WHEREAS, RMC Acquisition Company, a Nova Scotia company and RPC Acquisition Company, a Nova Scotia Company, each an indirect wholly owned subsidiary of Pacific Energy Partners (collectively “Buyer”), have entered into a Share Purchase and Sale Agreement (Rangeland Business Unit) (such agreement, in the form existing on the date hereof, and as amended in compliance with Section 2.4 hereof, the “Share Purchase Agreement”) with BP Canada Energy Company, a Nova Scotia company (“Seller”), dated February 23, 2004, pursuant to which Seller intends to sell to Buyer and Buyer intends to purchase from Seller all of the shares of Rangeland Pipeline Company, a Nova Scotia company (“RPC”), Aurora Pipeline Company Ltd., a Canadian corporation (“Aurora”), and Rangeland Marketing Company”), a Nova Scotia company (“RMC”; RPC, Aurora and RMC collectively called the “Canadian Companies”) for a base purchase price of $130,000,000 (Canadian dollars) plus the Line Fill and Product Inventory Amount specified therein, plus or minus certain working capital and other adjustments specified therein;
WHEREAS, Borrower and Pacific Energy Partners have further notified Lenders that Pacific Energy Partners has formed PEG Canada, L.P., a Delaware limited partnership (the “Canadian Holding Company”) that holds the shares of the Buyer, that Buyer, the Canadian Holding Company and PEG Canada GP LLC, a Delaware limited liability company, its general partner, have been designated as Unrestricted Subsidiaries pursuant to the terms of the Credit Agreement and that the Canadian Companies will be designated as Unrestricted Subsidiaries pursuant to the Credit Agreement;
WHEREAS, Borrower has entered into a letter of intent with Imperial Oil Resources Limited relating to the purchase of the Mid Alberta Pipeline in Alberta, Canada, which purchase will be made by a Subsidiary of the Canadian Holding Company;
WHEREAS, Borrower and Pacific Energy Partners desire certain amendments be made to the Credit Agreement; and
WHEREAS, Borrower, Pacific Energy Partners, Administrative Agent, and Lenders party hereto desire to amend the Original Agreement for the purposes expressed herein;
NOW, THEREFORE, in consideration of the premises and the mutual covenants and agreements contained herein and in the Original Agreement and in consideration of the loans and other credit that may hereafter be extended by Lenders to Borrower, and for other good and valuable consideration, the receipt and sufficiency of which are hereby acknowledged, the parties hereto do hereby agree as follows:
ARTICLE I. – Definitions and References
Section 1.1. Terms Defined in the Original Agreement. Unless the context otherwise requires or unless otherwise expressly defined herein, the terms defined in the Original Agreement shall have the same meanings whenever used in this Third Amendment.
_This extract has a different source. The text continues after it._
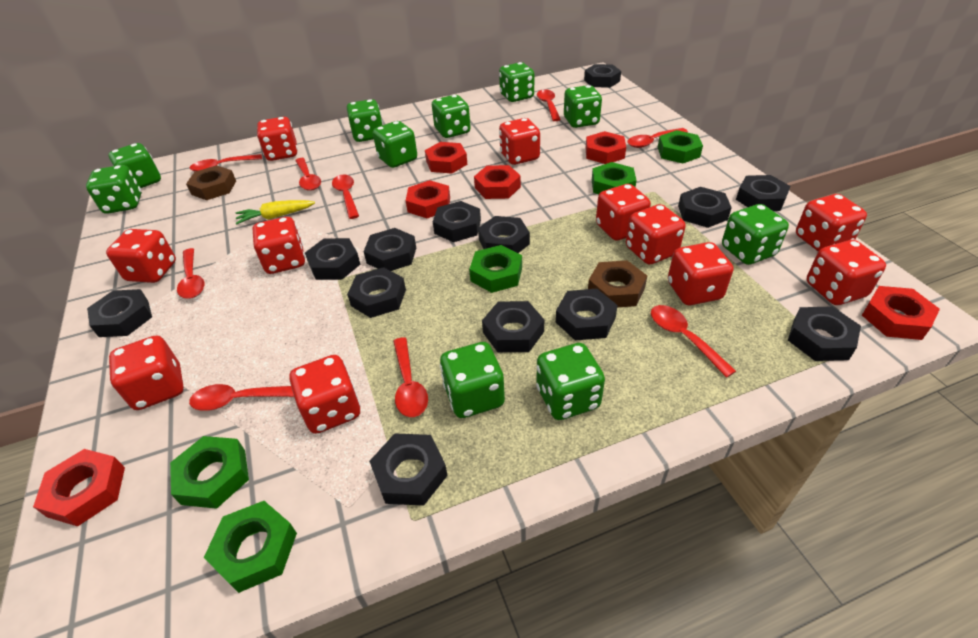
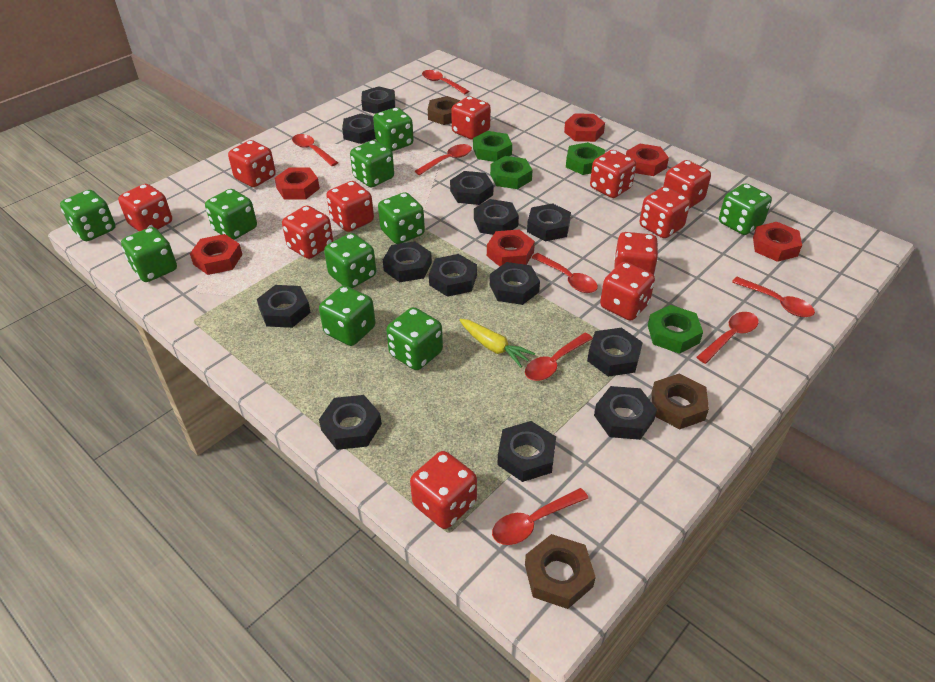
brown nut: 2 -> 3
green nut: 5 -> 4
red spoon: 9 -> 8

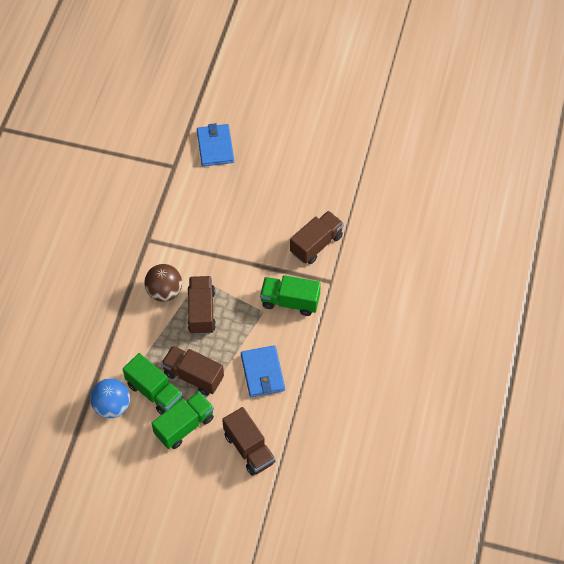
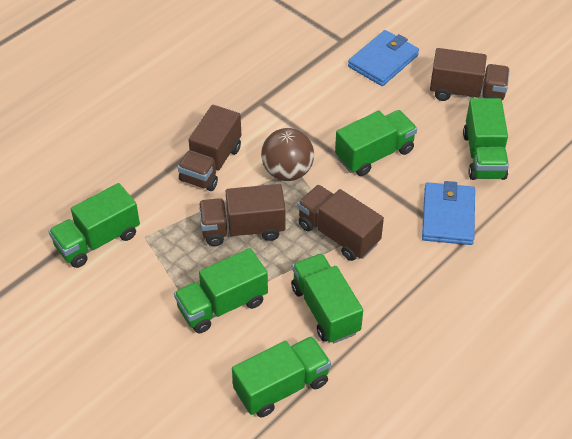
blue ball: 1 -> 0
green truck: 3 -> 6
ARTICLE II. – Amendments to Original Agreement
Section 2.1. Definitions.
(a) Section 1.1 of the Original Agreement is amended to add the following definitions:
“Canadian Subsidiaries” means RMC Acquisition Company, a Nova Scotia company, RPC Acquisition Company, a Nova Scotia company, Rangeland Pipeline Company, a Nova Scotia company, Aurora Pipeline Company Ltd., a Canadian corporation, Rangeland Marketing Company, a Nova Scotia company and any Subsidiary of any of them.
“Publicly Traded Note Issuance Date” means the date of the initial issuance of Publicly Traded Notes.
“Publicly Traded Notes” means Indebtedness as described in Section 7.1(f).
“Share Purchase Agreement” means the Share Purchase and Sale Agreement between BP Canada Energy Company, RMC Acquisition Company and RPC Acquisition Company dated as of February 23, 2004.
“Subsidiary Guarantor” means each Subsidiary of Pacific Energy Partners that has executed a Guaranty pursuant to the terms of Section 6.13(a) and, for the avoidance of doubt, specifically excluding any Subsidiary of Pacific Energy Partners whose debt obligation has been pledged to Administrative Agent to comply with the requirements of Section 6.13(c) but that has not executed a Guaranty.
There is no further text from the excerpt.